Pada hasil rilis (15/7/2022) Badan Pusat Statistik profil kemiskinan Indonesia. Pada bulan Maret 2022. Persentase kemiskinan Indonesia pada Maret 2022 turun menjadi 9,54 persen turun sebesar 0,17 persen poin pada September 2021 dan 0,06 persen poin pada Maret 2021. Jumlah penduduk miskin sebesar 26,16 juta jiwa.

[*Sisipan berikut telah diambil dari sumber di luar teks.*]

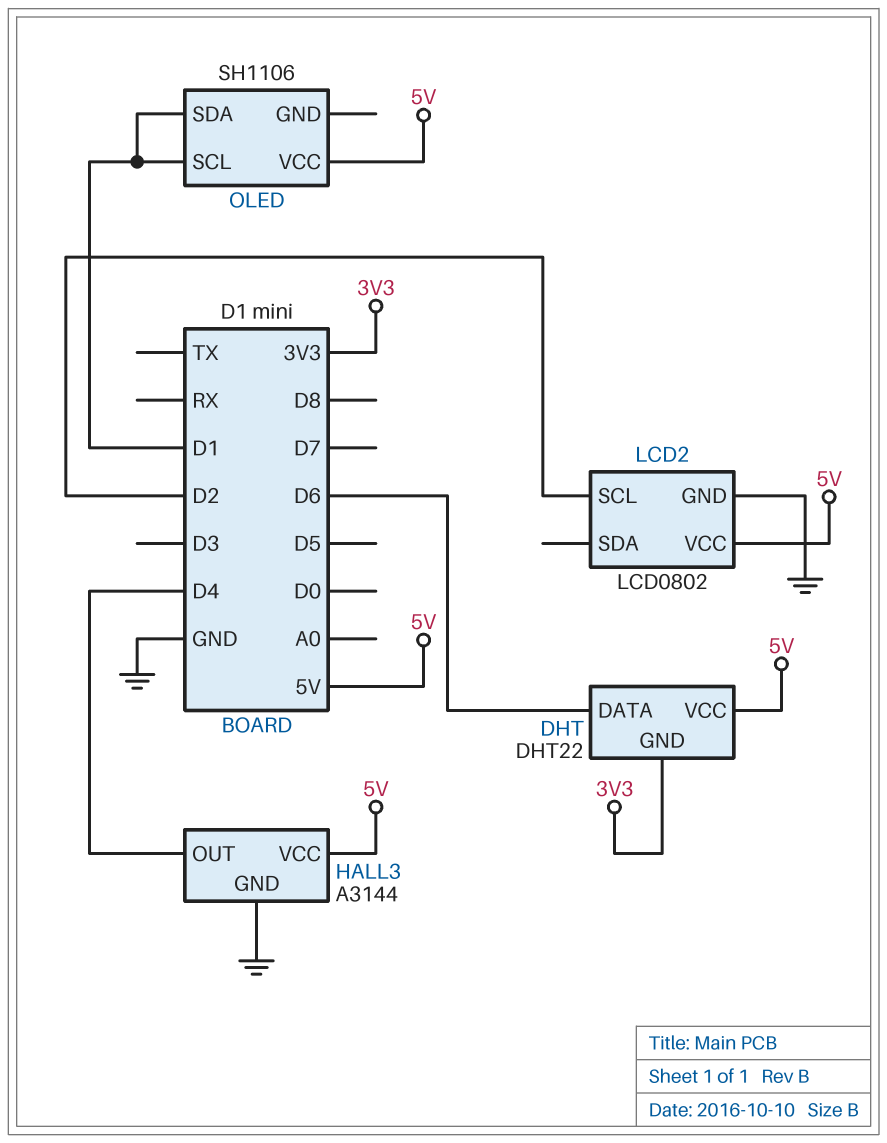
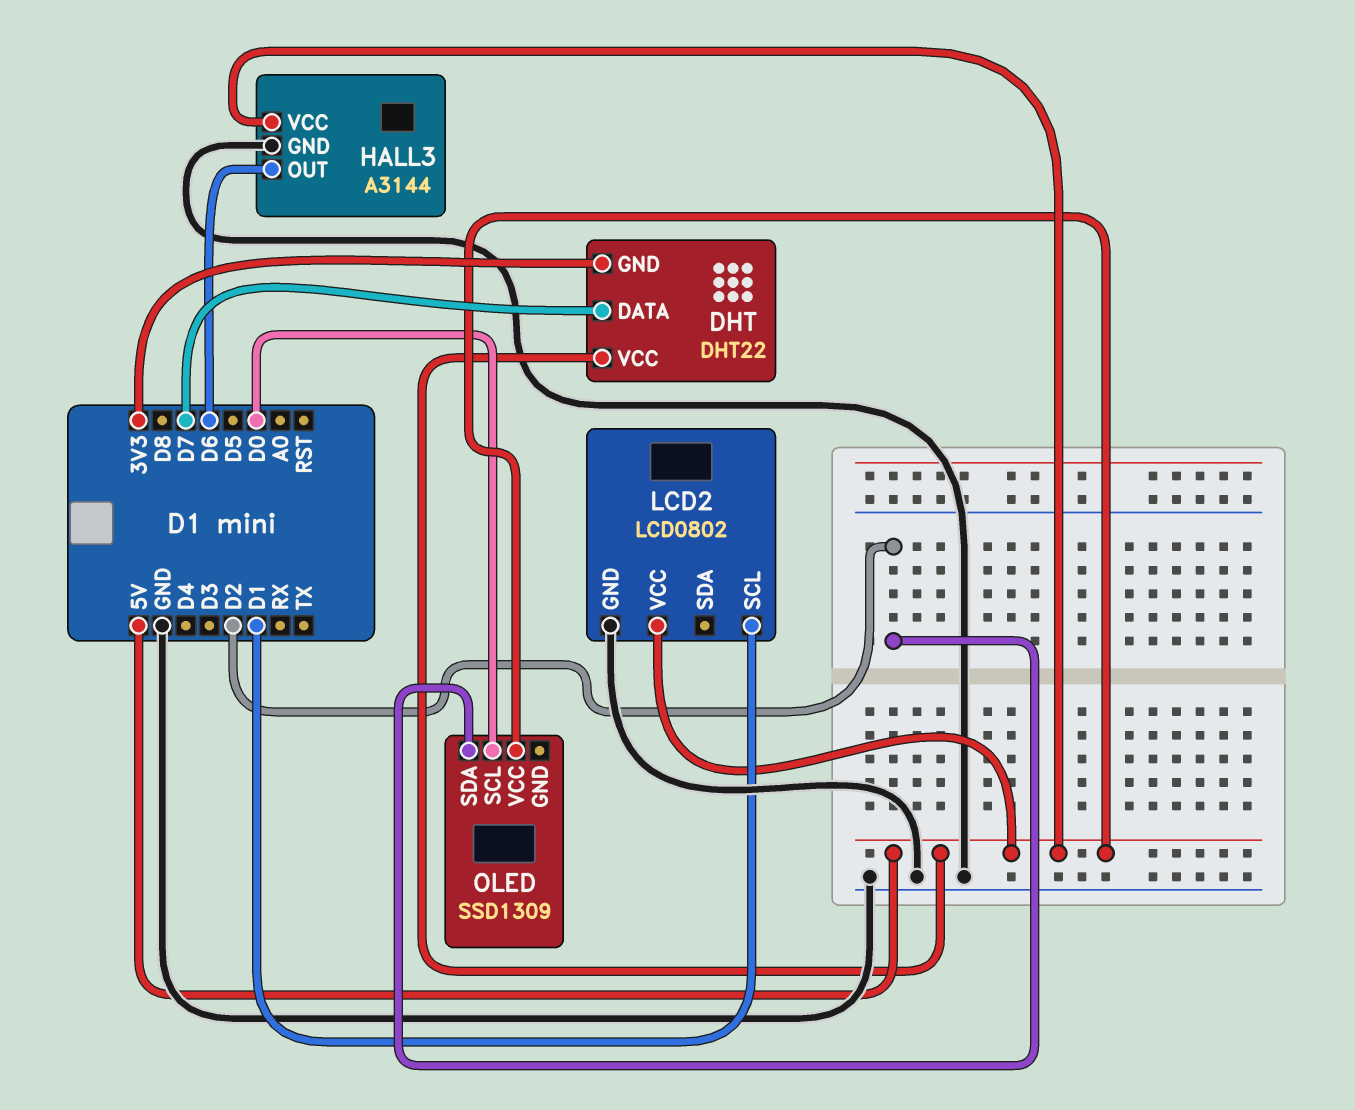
DHT pin DATA: D6 -> D7
HALL3 pin OUT: D4 -> D6
LCD2 pin SCL: D2 -> D1
OLED: SH1106 -> SSD1309
OLED pin SCL: D1 -> D0
OLED pin SDA: D1 -> D2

Kepala BPS RI Margo Yuwono (15/7/2022) mengatakan bahwa penurunan ini terjadi akibat pemulihan ekonomi yang terus berlanjut dan bantuan sosial sebagai bantalan kesehjahteraan sehingga mendorong peningkatan pendapatan masyarakat pada maret 2022. Pemulihan ekonomi ini seperti kita tahu bahwa pertumbuhan ekonomi triwulan satu secara tahun (y-on-y) tumbuh sebesar 5,01 persen. Tingkat pengangguran terbuka pada Februari 2022 juga turun menjadi 5,83 persen atau turun 0,66 persen dibandingkan Agustus 2021. Februari 2022 juga sektor pertanian sebagai lapangan usaha yang paling berpengaruh terhadap perekonomian Indonesia juga menyerap tenaga kerja 3,51 juta orang lebih banyak disbanding Agustus 2022. Inflasi inti pada Januari-Maret 2022 sebesar 1,03 persen ini menandakan bahwa daya beli masyarakat terus membaik. Pada Maret 2022 juga terjadi panen raya dan produksi padi nasional meningkat 5,02 juta ton disbanding September 2021.  

Adapun Kepala BPS RI Margo Yuwono (15/7/2022) mengatakan bantuan sosial (Bansos) dari pemerintah juga berpengaruh dimana persentase bansos Program Keluarga Harapan (PKH) tahap I Maret 2022 meningkat sebesar 97,2 persen dibandingkan September 2021. Ada juga persentase penyaluran Bansos Januari-Maret 2022 meningkat sebesar 98 persen. Ini juga dibuktikan dari realisasi anggaran perlindungan sosial hingga maret 2022 mencapai Rp. 81 trilliun.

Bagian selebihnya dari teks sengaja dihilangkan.